Changes to the Estonian Income Tax Act

By 1 January 2019 several important changes to the Estonian Income Tax Act are to be expected. Although the exact wording of the new law is not yet agreed, we can provide some insight into the draft law published in April this year.

In April 2018, the Estonian Ministry of Finance published its plans for changes to the Estonian Income Tax Act with the purpose of introducing measures against aggressive tax planning as proposed by EU Directive 2016/1164. This brings the following well-known concepts to Estonian tax laws: taxation of excessive borrowing costs (thin capitalisation), CFC and exit tax. Amendments are also being made to the general anti-avoidance regulation (GAAR), enabling the tax authorities to more easily set aside different legal structures (such as debt pushdown) and follow the principle of substance over form in a more resolute manner.

As the exact wording of the new regulation is not yet agreed, we can only provide some insight into the current version of the draft bill. Nevertheless, changes to the Estonian Income Tax Act will surely be implemented by 1 January 2019.

Thin cap according to the planned changes to the Estonian Income Tax Act

A well-known problem has been that profit generated by profit centres is shifted to some other entity through excessive interest costs. To give an example, an Estonian profit centre that receives a loan must pay loan interest. According to the planned changes to the Estonian Income Tax Act, loan interest is deemed to be not economically justified (not related to the business of the borrower) when it exceeds certain thresholds. As a result, excessive interest payments will attract corporate income tax. This targets Estonian entities with a high ratio of interest costs and which are profitable. Real estate developers may be one focus group for this regulation.

The following three criteria are taken into account in assessing whether loan interest is excessive or not:

  • Excessive borrowing costs exceed EUR 3,000,000. Excessive borrowing costs means the amount by which the borrowing costs of an entity exceed the profit it makes from interest and equivalent sources. In addition to ordinary loan interest, a variety of payments with similar economic content will be taken into account as well (eg payments from convertible bonds, financing costs of a finance lease). Earning high interest income enables the entity to stay below the threshold.

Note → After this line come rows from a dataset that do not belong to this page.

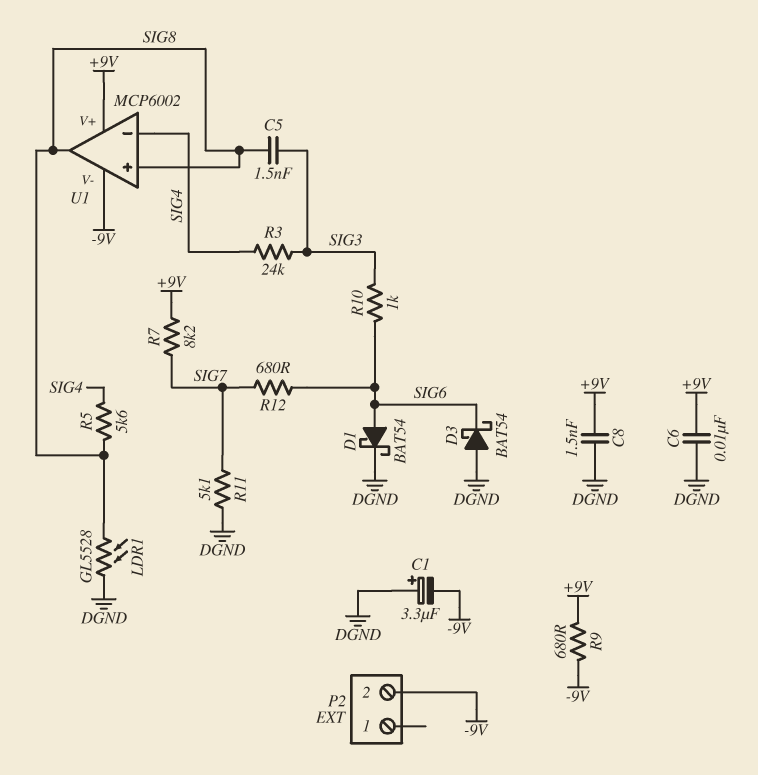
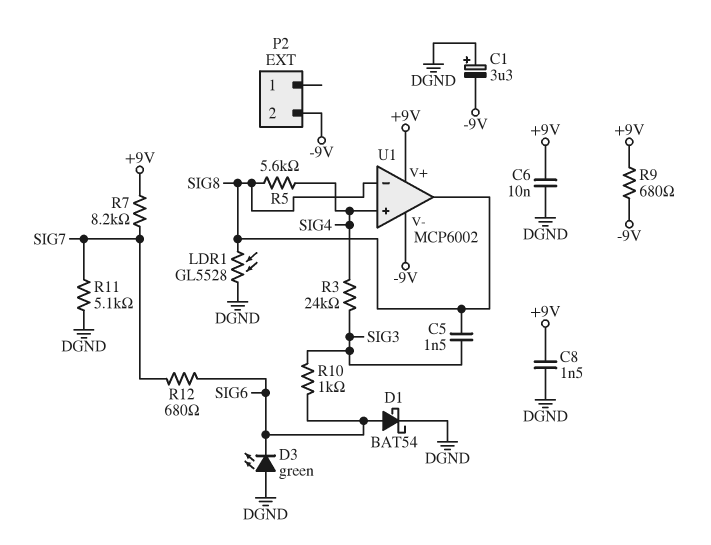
D3: schottky BAT54 (A DGND, K SIG6) -> LED green (A DGND, K SIG6)
U1 pin in+: SIG8 -> SIG4
U1 pin in-: SIG4 -> SIG8

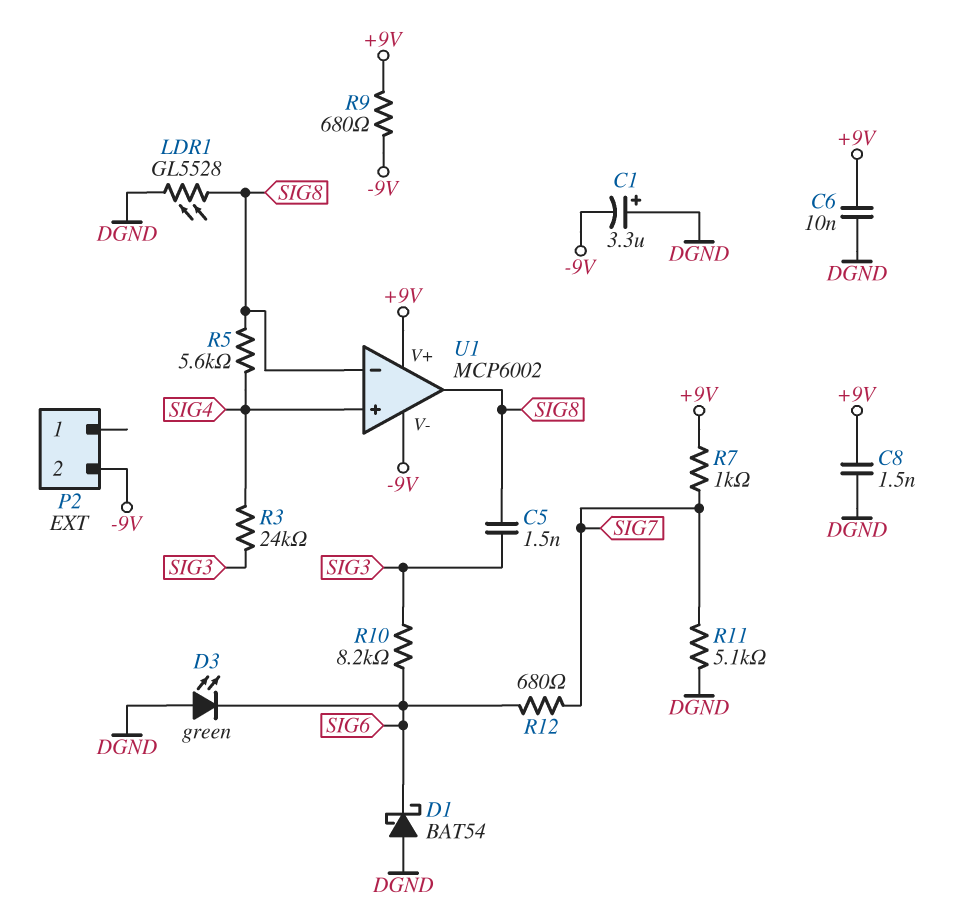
D1: schottky BAT54 (A SIG6, K DGND) -> schottky BAT54 (A DGND, K SIG6)
R7: 8.2k (+9V, SIG7) -> 1k (+9V, SIG7)
R10: 1k (SIG3, SIG6) -> 8.2k (SIG3, SIG6)

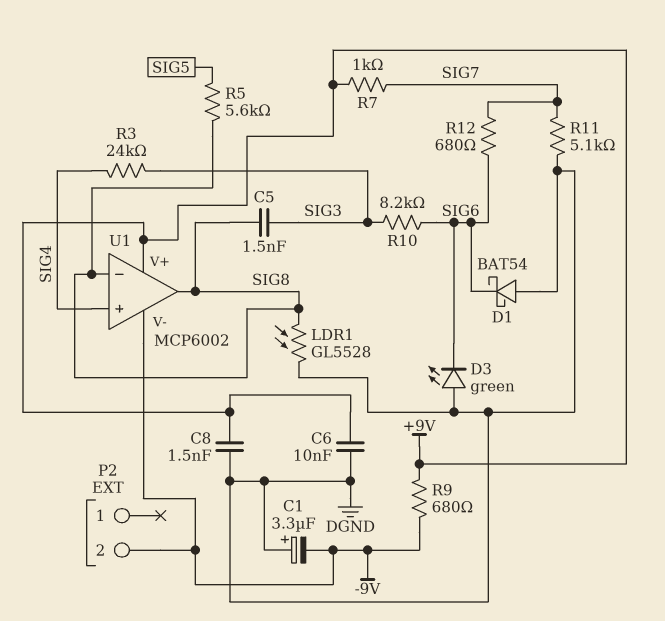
R5: 5.6k (SIG4, SIG8) -> 5.6k (SIG5, SIG8)

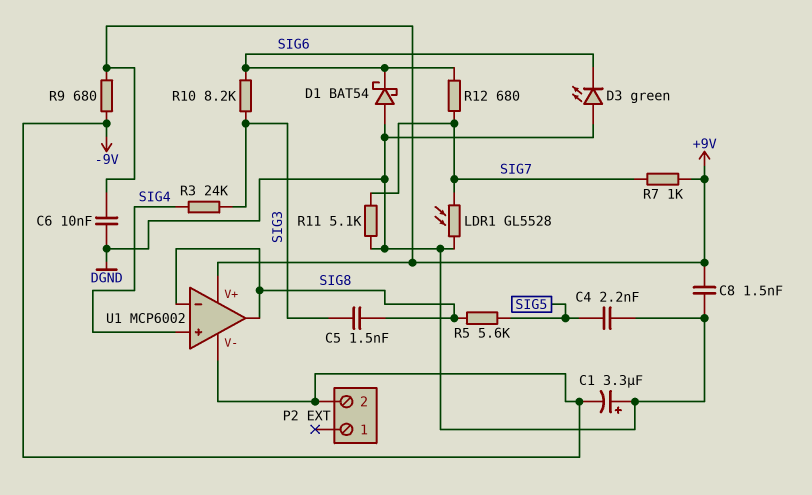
C4: none -> 2.2nF (DGND, SIG5)
LDR1: GL5528 (DGND, SIG8) -> GL5528 (DGND, SIG7)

As the threshold is quite high, the new rules are designed not to affect smaller entities.
  • Excessive borrowing costs exceed 30% of EBITDA. The law provides a formula for calculating EBITDA. This excludes income which would be tax-exempt upon distribution (eg participation exemption dividends which can be paid tax-exempt under section 50 sub-section 11 of the Estonian Income Tax Act).
  • Profitability of the entity paying interest. If an entity paying interest has negative profitability and excessive borrowing costs that exceed EUR 3,000,000 and 30% of EBITDA do not exceed losses, there will be no need to pay tax. However, if the borrowing costs exceed losses, income tax liability may kick in to the respective extent. If the entity has been profitable, income tax falls due on excessive borrowing costs over EUR 3,000,000 and 30% of EBITDA.

A taxpayer that is a member of a consolidated group for financial accounting purposes can apply one of the following exceptions if it is more tax efficient compared to the above:

  • Excessive borrowing costs are not taxed if the taxpayer can demonstrate that the ratio of its equity over total assets is equal to or higher than the equivalent ratio of the group (a 2% difference is allowed). This applies if the whole group is financed heavily with loans and there is no reason to assume that the purpose of financing the Estonian entity is to shift profits. To apply this exception, the assets and liabilities must be assessed based on the same methods for the whole group.
  • This exception enables application of a higher monetary threshold to excessive borrowing costs as described above. This is calculated based on excessive borrowing costs related to third parties, group EBITDA and EBITDA of the entity.

Click here and read the full article about the planned changes to the Estonian Income Tax Act, including exit tax, CFC and GAAR on the homepage of Sorainen, the exclusive partner of WTS Global in Estonia!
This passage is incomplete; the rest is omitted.